Coke, Zirtual, & Hyatt: This Week’s Collaborative Economy Big 3
Welcome, this industry newsletter shares key market changes, in a twice-monthly publication, curated by Jeremiah Owyang, Founder of Catalyst Companies™, you can subscribe to the email newsletter on the footer of the homepage.
Coca-Cola Urges Consumers to “Share a Coke” and a Ride with UberPool: Coca-Cola teamed up with Uber in early August to offer free cans of Coke to NYC’s UberPool ridesharers as part of the beverage conglomerate’s “Share a Coke” marketing campaign. UberPool riders were given free rides and custom cans of Coke during the late afternoon and evening hours of their Friday commute within city limits. UberPool already offers a unique social experience to its carpoolers, and its partnership with Coke was additional fuel for creating positive brand experiences. Coke delivered happiness, and Uber also won – sharing the spotlight from Coke’s surrounding PR campaign. Get additional details from Uber.
Personal Assistant Service Zirtual Abruptly Shuts Down, Announces Acquisition: Zirtual fired 400 employees via email and ceased operations last Monday as a result of “burning more cash than it was taking in,” according to its CEO Maren Kate Donovan. This was, in part, due to the company’s recent hiring spree on the West Coast as well as the increased costs incurred from converting its workers from contractors to employees with benefits. Other Collaborative Economy startups like Instacart are likely taking note, as they have also shifted workers to W2 employment status in recent months. Two days following Zirtual’s shutdown, however, it announced a planned acquisition by Startups.co, which plans to relaunch the service and give previous Zirtual employees the opportunity to re-apply.
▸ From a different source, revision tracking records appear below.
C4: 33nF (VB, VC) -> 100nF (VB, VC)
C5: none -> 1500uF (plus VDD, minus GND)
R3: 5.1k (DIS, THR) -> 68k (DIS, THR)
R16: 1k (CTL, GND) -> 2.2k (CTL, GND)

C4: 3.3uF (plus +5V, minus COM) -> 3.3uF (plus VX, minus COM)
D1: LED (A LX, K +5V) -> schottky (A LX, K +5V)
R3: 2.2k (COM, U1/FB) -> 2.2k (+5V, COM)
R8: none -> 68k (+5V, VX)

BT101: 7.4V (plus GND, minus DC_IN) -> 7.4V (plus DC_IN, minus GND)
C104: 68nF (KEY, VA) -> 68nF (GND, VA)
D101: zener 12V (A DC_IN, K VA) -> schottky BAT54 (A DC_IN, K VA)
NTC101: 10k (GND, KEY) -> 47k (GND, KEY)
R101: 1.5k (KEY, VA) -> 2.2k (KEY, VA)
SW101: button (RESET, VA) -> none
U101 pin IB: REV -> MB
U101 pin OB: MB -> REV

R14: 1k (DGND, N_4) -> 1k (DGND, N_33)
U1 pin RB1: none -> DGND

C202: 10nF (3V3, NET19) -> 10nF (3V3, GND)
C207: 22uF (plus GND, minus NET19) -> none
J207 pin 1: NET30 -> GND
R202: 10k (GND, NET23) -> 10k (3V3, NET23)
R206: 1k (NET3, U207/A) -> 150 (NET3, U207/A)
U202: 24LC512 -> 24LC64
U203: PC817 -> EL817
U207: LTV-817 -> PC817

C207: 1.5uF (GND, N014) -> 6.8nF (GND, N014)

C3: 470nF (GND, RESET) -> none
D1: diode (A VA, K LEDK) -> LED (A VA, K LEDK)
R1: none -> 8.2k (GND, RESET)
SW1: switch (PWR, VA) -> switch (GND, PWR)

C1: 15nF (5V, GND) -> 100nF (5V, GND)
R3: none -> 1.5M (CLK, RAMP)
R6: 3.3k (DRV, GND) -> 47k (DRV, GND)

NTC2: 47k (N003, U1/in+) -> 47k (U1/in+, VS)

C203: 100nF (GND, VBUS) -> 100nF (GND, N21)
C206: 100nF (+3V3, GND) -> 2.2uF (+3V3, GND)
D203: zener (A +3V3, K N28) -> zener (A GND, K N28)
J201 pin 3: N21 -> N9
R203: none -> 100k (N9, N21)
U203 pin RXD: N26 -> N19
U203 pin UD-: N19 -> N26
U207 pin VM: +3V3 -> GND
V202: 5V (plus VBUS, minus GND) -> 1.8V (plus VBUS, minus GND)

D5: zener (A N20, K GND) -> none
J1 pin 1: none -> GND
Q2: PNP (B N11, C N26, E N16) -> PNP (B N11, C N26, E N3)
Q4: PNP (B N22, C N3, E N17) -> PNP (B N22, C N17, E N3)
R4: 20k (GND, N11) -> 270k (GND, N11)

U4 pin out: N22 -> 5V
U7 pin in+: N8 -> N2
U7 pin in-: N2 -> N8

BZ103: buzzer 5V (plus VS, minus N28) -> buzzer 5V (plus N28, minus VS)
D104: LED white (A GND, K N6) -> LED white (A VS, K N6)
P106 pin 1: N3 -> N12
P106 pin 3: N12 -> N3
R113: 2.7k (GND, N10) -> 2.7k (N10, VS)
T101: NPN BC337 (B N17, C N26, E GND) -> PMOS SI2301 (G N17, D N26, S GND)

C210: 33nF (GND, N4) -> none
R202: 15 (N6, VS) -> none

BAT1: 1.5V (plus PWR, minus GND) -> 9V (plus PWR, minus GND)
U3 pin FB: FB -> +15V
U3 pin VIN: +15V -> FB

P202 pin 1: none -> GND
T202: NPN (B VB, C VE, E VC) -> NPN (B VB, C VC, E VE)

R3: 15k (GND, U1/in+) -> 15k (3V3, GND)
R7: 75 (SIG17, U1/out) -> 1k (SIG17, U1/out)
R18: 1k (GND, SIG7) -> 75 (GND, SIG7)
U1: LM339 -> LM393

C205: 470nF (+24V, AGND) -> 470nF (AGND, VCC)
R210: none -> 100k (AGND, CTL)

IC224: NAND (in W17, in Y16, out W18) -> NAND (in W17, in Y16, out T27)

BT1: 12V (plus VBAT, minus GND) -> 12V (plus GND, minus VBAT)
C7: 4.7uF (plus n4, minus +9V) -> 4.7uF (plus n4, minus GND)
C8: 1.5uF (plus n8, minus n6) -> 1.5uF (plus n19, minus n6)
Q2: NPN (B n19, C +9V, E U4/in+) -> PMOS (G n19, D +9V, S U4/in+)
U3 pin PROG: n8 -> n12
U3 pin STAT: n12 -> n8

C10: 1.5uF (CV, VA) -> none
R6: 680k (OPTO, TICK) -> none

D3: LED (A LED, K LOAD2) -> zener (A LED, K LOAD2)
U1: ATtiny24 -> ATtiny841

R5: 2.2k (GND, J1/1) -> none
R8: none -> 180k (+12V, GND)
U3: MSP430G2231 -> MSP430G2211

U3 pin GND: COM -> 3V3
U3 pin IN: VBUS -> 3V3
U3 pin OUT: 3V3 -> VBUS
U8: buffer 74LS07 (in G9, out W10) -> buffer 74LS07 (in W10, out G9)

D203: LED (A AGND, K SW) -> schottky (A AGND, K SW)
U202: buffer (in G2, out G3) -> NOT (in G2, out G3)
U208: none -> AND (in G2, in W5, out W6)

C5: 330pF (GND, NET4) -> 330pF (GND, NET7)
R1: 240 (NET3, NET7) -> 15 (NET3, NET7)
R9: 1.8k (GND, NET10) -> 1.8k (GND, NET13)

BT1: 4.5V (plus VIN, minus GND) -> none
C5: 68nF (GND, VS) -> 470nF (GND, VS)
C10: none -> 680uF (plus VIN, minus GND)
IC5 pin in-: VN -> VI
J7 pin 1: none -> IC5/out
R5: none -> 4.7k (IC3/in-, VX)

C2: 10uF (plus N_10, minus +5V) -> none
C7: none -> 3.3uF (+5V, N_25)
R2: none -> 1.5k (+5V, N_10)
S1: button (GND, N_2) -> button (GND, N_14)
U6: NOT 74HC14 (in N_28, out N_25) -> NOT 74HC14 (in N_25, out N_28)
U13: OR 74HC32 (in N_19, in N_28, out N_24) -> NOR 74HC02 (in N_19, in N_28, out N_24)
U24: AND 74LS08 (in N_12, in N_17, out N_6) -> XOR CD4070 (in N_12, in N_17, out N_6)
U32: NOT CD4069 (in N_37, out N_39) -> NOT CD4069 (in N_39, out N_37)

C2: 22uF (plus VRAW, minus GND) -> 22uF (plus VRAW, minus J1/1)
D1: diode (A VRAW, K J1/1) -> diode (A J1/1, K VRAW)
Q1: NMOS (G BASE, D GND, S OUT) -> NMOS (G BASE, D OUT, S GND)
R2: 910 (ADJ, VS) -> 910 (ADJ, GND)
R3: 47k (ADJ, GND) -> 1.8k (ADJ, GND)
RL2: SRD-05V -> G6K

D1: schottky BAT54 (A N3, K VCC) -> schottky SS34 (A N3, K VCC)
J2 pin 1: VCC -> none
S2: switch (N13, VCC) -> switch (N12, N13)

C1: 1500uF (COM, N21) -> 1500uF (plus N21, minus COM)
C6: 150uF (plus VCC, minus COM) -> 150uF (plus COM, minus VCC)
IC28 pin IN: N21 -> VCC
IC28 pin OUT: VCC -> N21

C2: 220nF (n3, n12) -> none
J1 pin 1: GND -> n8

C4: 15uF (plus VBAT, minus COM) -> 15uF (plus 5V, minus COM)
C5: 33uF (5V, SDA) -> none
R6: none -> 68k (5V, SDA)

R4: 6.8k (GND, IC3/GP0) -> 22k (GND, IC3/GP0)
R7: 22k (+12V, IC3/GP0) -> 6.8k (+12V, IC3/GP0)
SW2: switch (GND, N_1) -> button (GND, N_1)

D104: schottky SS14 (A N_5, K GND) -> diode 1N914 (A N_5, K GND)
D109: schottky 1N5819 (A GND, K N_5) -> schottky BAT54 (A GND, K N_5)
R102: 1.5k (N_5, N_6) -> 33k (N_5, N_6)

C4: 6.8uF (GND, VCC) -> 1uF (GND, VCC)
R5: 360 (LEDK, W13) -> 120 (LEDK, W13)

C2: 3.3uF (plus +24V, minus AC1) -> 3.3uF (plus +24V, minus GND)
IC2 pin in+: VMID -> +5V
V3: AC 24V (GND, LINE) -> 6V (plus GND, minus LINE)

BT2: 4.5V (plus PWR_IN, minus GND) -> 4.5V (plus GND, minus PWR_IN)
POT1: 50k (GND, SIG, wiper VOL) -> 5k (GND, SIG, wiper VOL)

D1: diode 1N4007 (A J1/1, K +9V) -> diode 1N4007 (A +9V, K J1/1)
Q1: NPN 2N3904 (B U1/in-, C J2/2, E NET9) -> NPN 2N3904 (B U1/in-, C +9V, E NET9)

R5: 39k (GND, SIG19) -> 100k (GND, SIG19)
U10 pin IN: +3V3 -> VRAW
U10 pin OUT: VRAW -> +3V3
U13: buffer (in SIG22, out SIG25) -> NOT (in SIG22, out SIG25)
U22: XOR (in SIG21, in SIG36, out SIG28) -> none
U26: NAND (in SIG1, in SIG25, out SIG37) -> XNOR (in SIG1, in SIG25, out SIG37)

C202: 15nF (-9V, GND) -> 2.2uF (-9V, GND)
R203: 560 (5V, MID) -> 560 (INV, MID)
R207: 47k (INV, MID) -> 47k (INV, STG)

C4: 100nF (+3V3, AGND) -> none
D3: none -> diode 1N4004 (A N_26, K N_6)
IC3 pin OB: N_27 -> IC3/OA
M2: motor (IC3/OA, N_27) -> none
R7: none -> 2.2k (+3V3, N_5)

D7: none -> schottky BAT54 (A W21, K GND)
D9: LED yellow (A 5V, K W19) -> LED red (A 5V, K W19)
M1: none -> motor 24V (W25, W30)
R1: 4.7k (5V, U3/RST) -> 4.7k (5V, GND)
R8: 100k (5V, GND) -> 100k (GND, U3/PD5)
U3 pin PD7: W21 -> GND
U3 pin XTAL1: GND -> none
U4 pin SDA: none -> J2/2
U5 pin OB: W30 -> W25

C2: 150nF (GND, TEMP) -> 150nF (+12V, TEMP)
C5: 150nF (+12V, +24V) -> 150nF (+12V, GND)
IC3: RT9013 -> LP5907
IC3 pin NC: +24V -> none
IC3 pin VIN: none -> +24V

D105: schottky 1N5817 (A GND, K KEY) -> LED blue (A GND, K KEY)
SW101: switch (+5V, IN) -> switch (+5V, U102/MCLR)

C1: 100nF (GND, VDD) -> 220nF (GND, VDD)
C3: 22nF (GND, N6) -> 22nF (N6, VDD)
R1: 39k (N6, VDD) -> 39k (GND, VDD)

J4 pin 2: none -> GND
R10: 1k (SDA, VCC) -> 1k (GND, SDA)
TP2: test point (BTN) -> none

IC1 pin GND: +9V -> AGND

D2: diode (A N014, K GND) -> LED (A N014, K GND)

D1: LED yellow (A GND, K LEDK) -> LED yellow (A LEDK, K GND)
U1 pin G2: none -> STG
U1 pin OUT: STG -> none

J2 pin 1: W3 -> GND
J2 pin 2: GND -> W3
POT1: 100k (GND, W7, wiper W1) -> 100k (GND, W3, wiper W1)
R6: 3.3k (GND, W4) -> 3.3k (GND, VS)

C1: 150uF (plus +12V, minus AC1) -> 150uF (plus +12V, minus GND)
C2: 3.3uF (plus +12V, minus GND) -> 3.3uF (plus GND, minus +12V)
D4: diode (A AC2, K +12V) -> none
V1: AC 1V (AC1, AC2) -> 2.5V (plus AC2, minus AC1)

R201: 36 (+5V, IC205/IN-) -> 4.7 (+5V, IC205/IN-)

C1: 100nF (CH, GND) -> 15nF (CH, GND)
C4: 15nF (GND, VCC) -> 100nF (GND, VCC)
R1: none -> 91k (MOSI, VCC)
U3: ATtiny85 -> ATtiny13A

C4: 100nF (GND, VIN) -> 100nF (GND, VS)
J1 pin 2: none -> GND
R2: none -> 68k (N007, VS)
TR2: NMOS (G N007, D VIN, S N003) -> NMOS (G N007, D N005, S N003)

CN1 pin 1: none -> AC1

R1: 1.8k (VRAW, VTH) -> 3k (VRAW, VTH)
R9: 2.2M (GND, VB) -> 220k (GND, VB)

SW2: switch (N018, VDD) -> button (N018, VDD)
Read more on CNN, and join the discussion on full-time employment vs. independent contractor status on my Facebook feed.
Hyatt Partners with OneFineStay to Better Accommodate Travelers: As part of a nearly $40 million round of funding, Hyatt Hotels Corp. invested in OneFineStay to enable travelers to rent upscale, private homes in London, New York, Los Angeles and Paris. Hyatt’s investment in OneFineStay signals its commitment to the Collaborative Economy by partnering with, rather than competing against, an existing hospitality marketplace to create better customer experiences. The two companies are currently collaborating on a pilot at the Hyatt Regency, London, to accommodate travelers who are awaiting the availability of their vacation rentals. What could this spell in the future? Imagine if OneFineStay properties used Hyatt furniture, cleaning services, room service delivery, and more. This is just the start of a potentially deeper partnership. OneFineStay manages more than 2,500 homes worth a combined $5 billion. You can find more analysis at Skift.